Structured Extraction

Use the extract tool to pull structured data from web pages:

Python

from crewai import Agent, Task, Crew
from crewai_tools_alterlab import AlterLabExtractTool

extract_tool = AlterLabExtractTool(
    api_key="your_api_key",
    extraction_schema={
        "type": "object",
        "properties": {
            "title": {"type": "string"},
            "price": {"type": "string"},
            "rating": {"type": "number"},
            "features": {
                "type": "array",
                "items": {"type": "string"},
            },
        },
    },
)

# Agent that extracts product data
product_analyst = Agent(
    role="Product Analyst",
    goal="Extract and compare product information from web pages",
    backstory="You analyze product pages and extract structured data "
              "for comparison reports.",
    tools=[extract_tool],
)

task = Task(
    description="Extract product details from https://example.com/product "
                "and format a comparison report.",
    expected_output="Structured product data with title, price, "
                    "rating, and features.",
    agent=product_analyst,
)

crew = Crew(agents=[product_analyst], tasks=[task])
result = crew.kickoff()
print(result)

Tips & Best Practices

Use markdown format (the default) for content that agents need to reason about. It preserves structure while being concise.

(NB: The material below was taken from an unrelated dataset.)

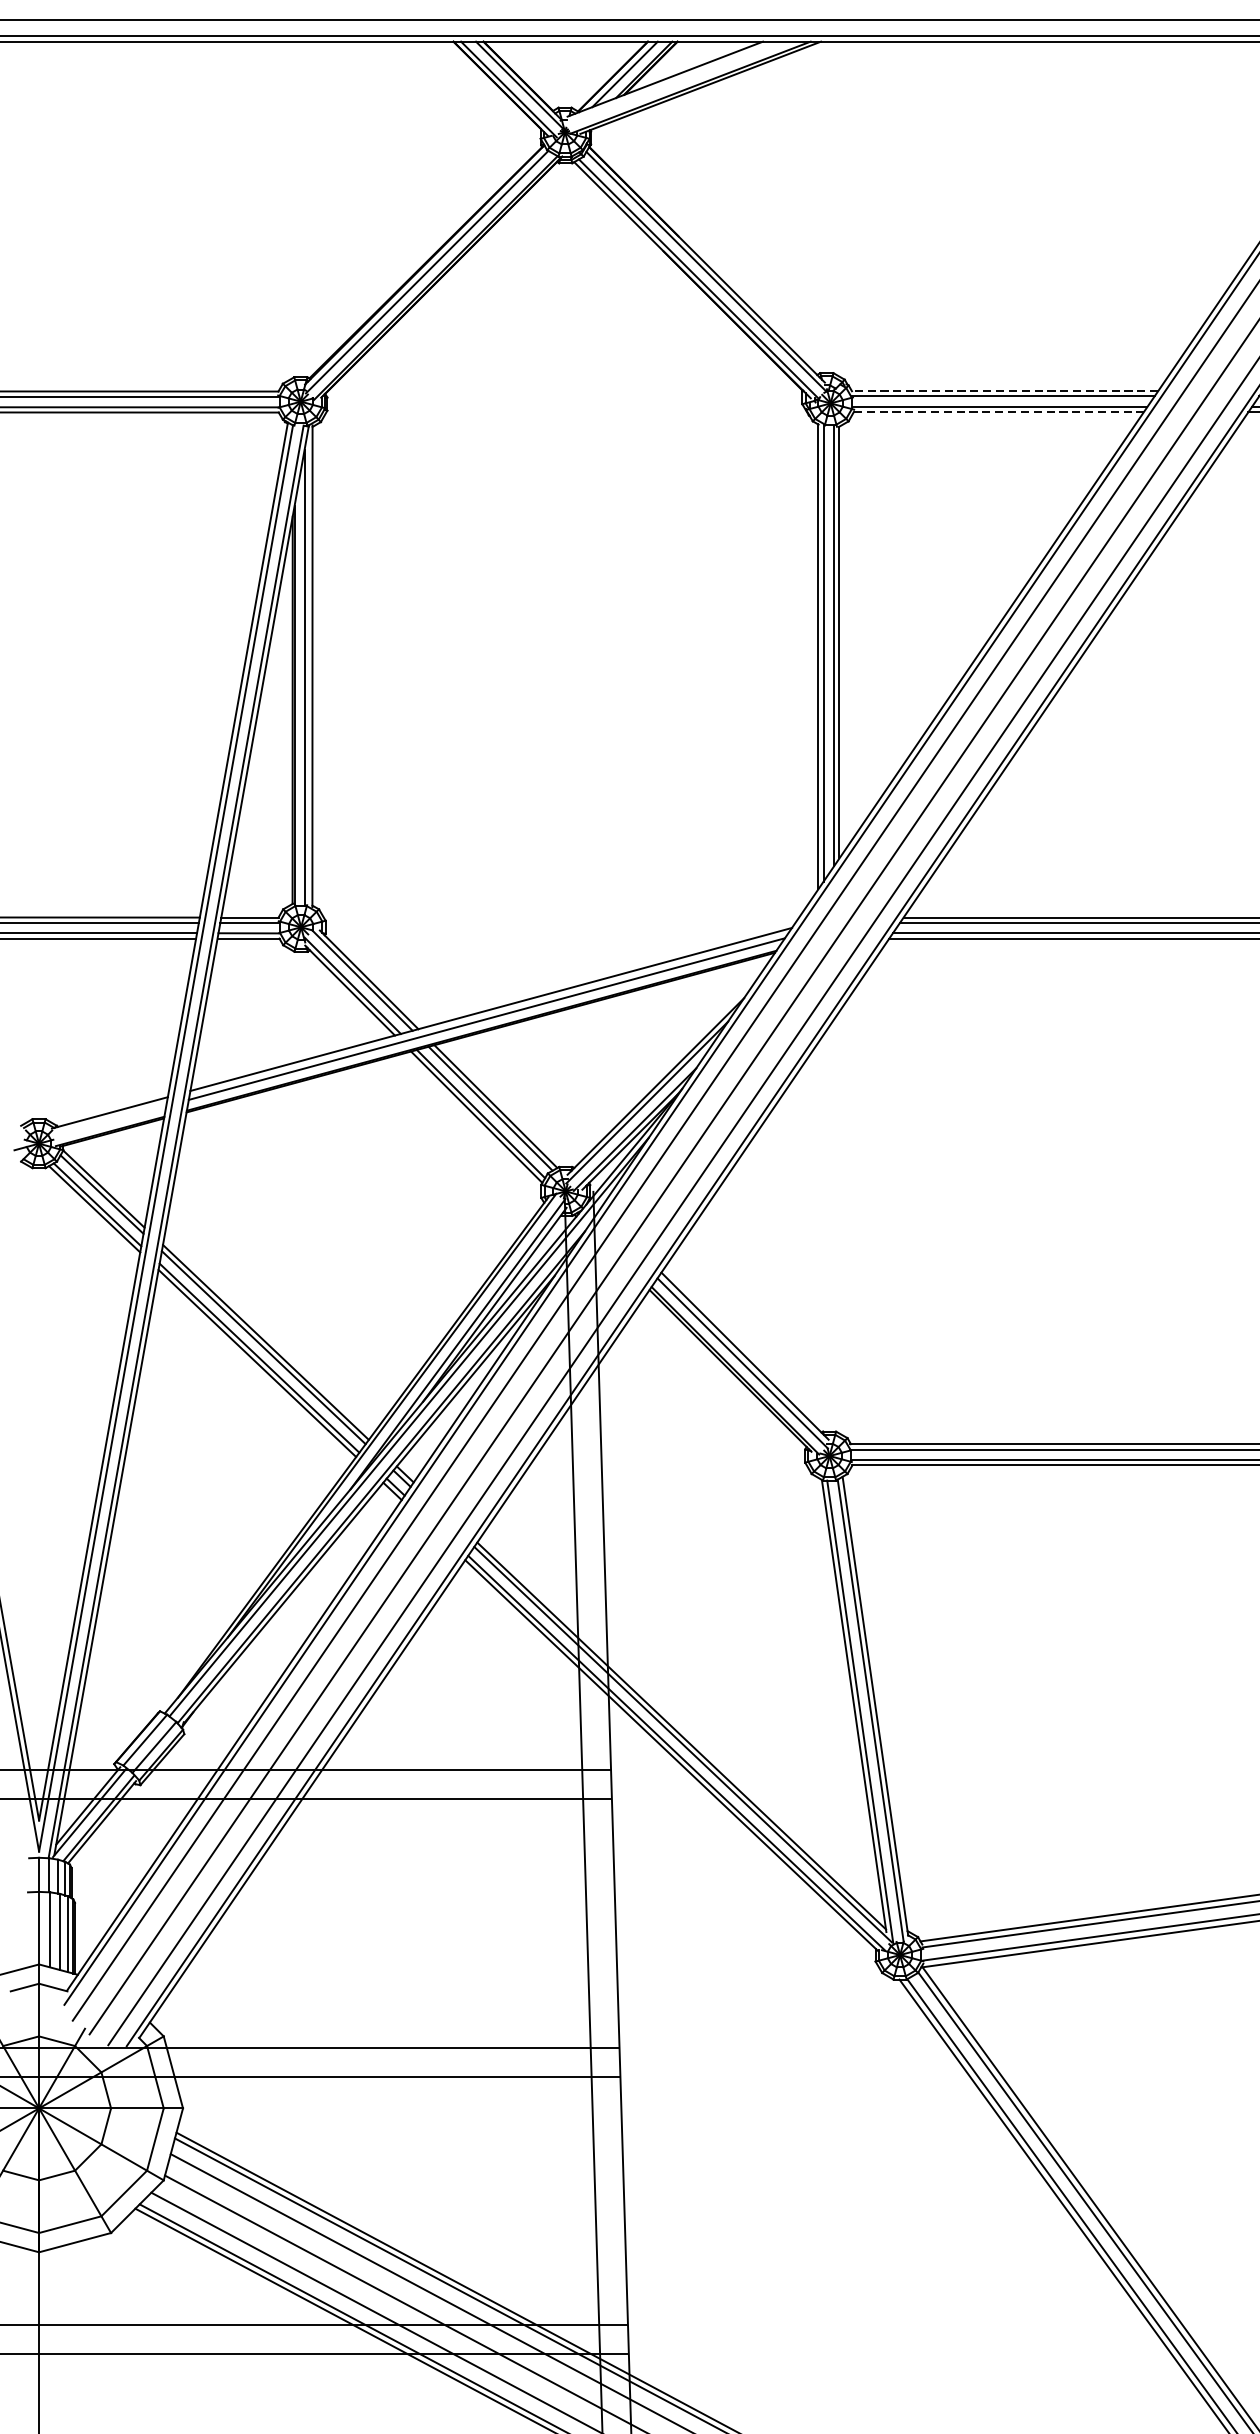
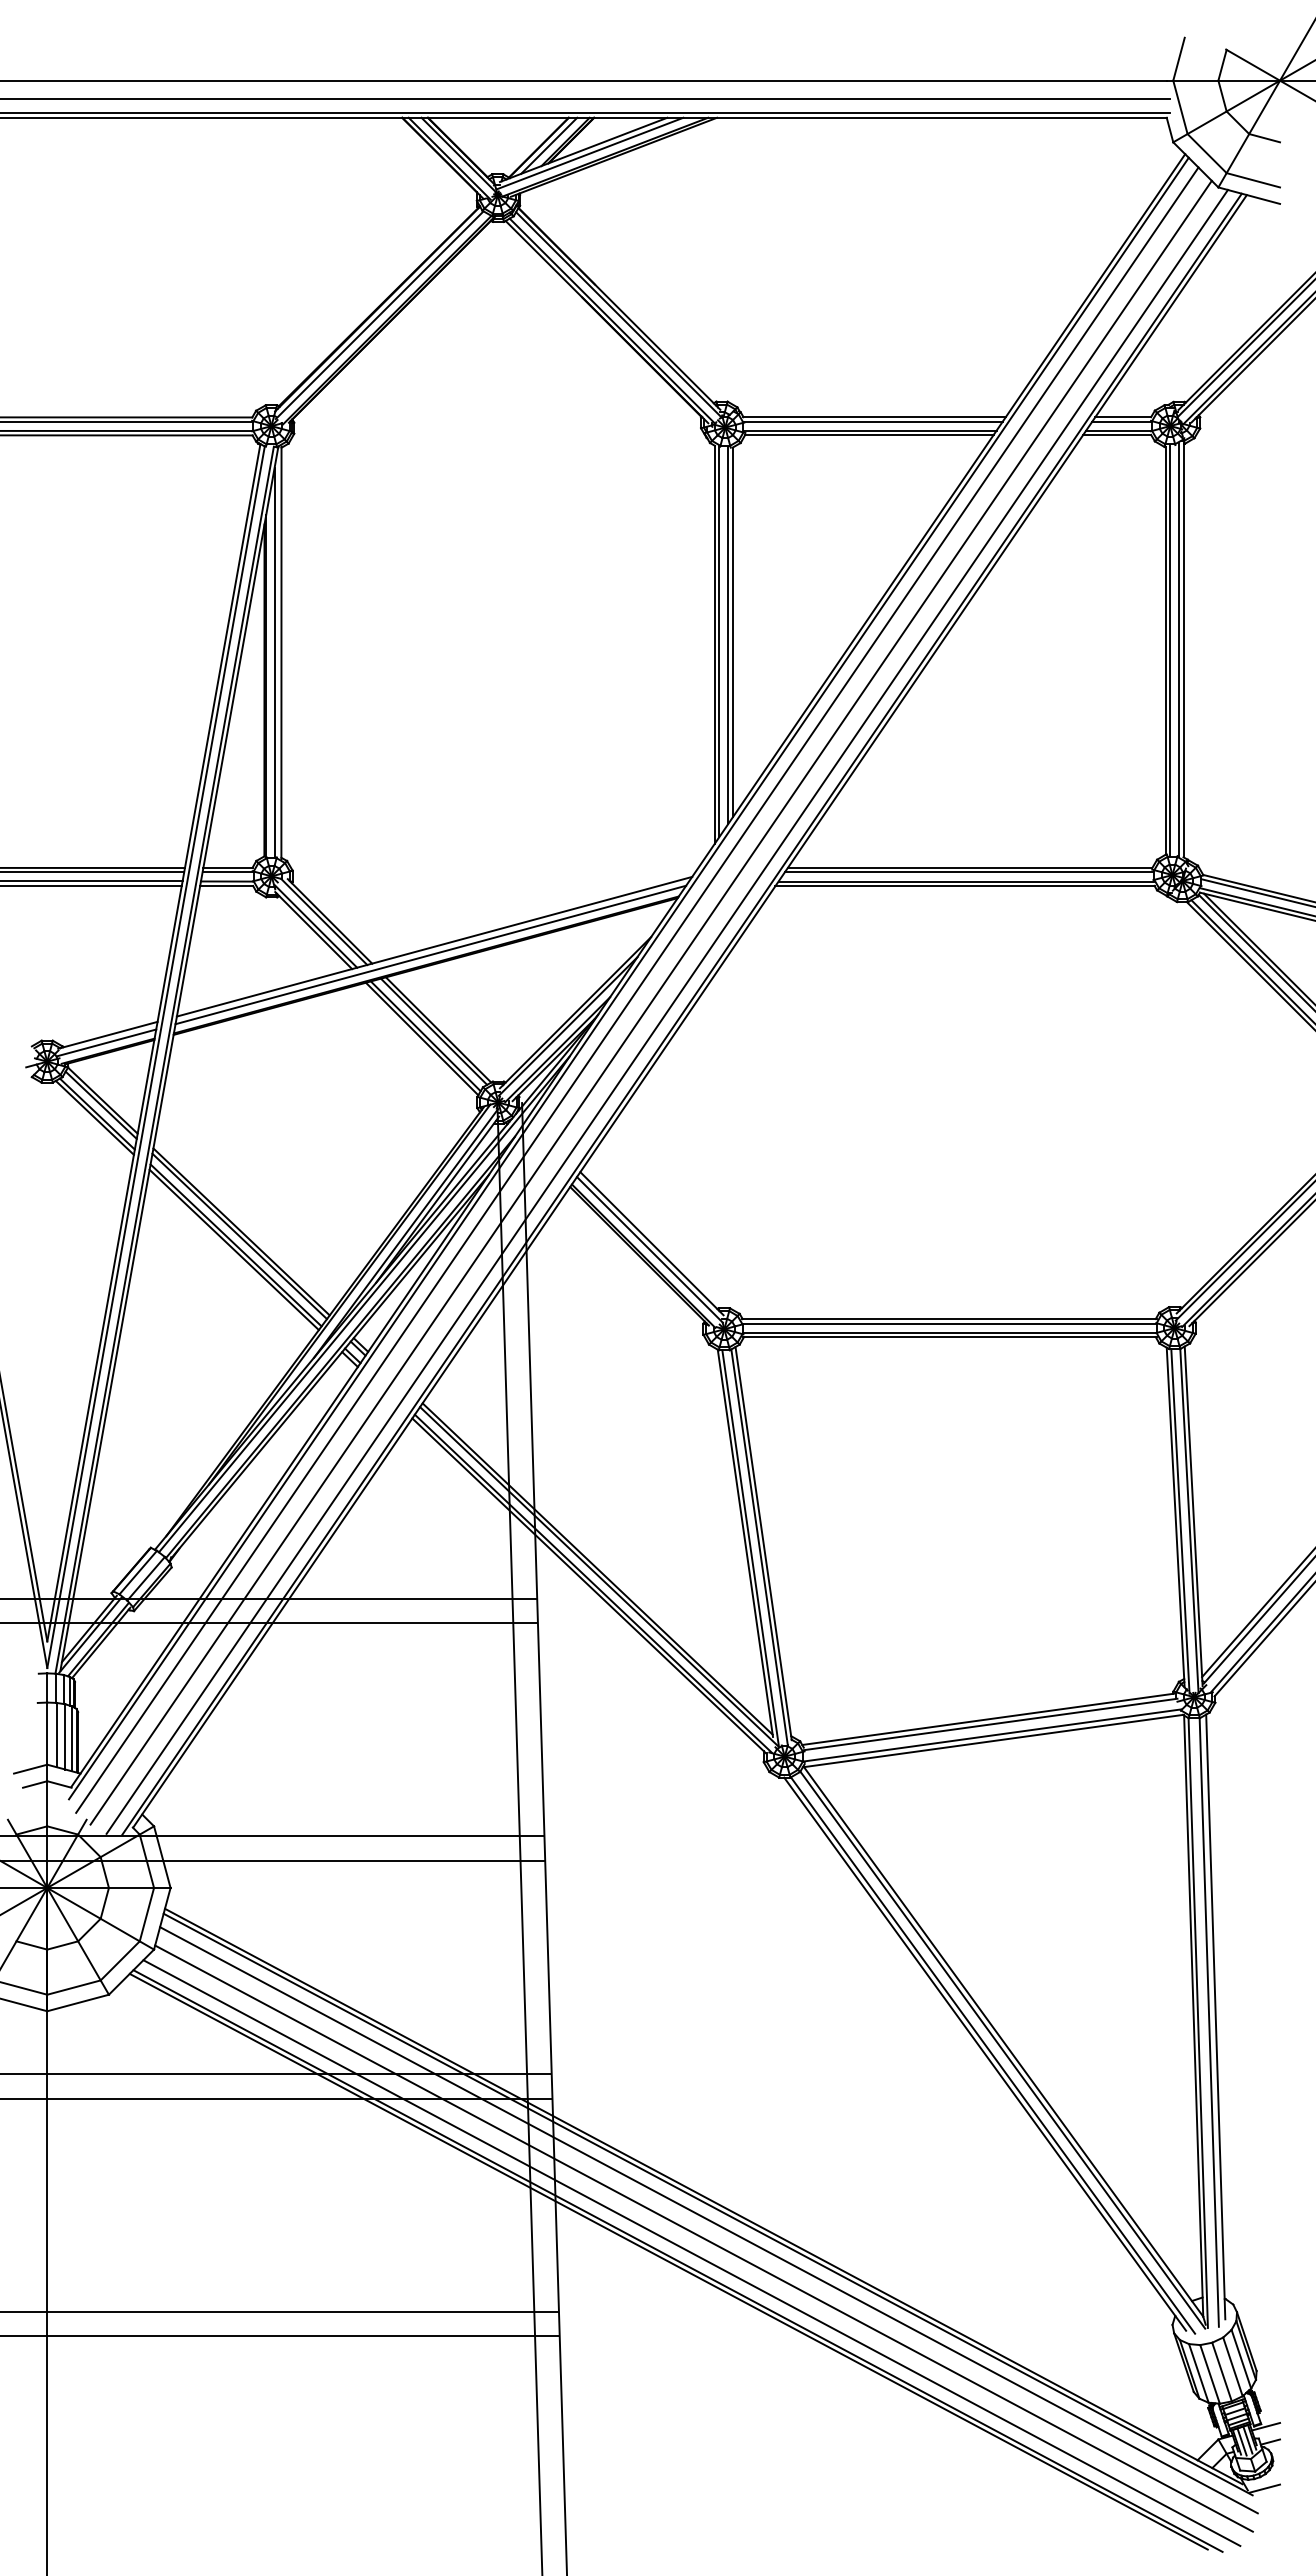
line: (672, 83) -> (589, 153), added
line: (1004, 391) -> (874, 417), dashed -> solid
line: (999, 412) -> (869, 435), dashed -> solid
line: (108, 1121) -> (106, 1042), added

Set cost controls when agents may scrape many pages autonomously. Use max_tier to limit per-page costs.

Combine tools — use the scrape tool for broad content gathering and the extract tool when you need specific structured fields.

Use JS mode for SPAs and dynamic sites. Pass mode="js" to the tool constructor for JavaScript-rendered pages.

Pair with other integrations — use AlterLab tools in CrewAI alongside your existing LangChain or LlamaIndex RAG pipelines for agents that can both search the web and query knowledge bases.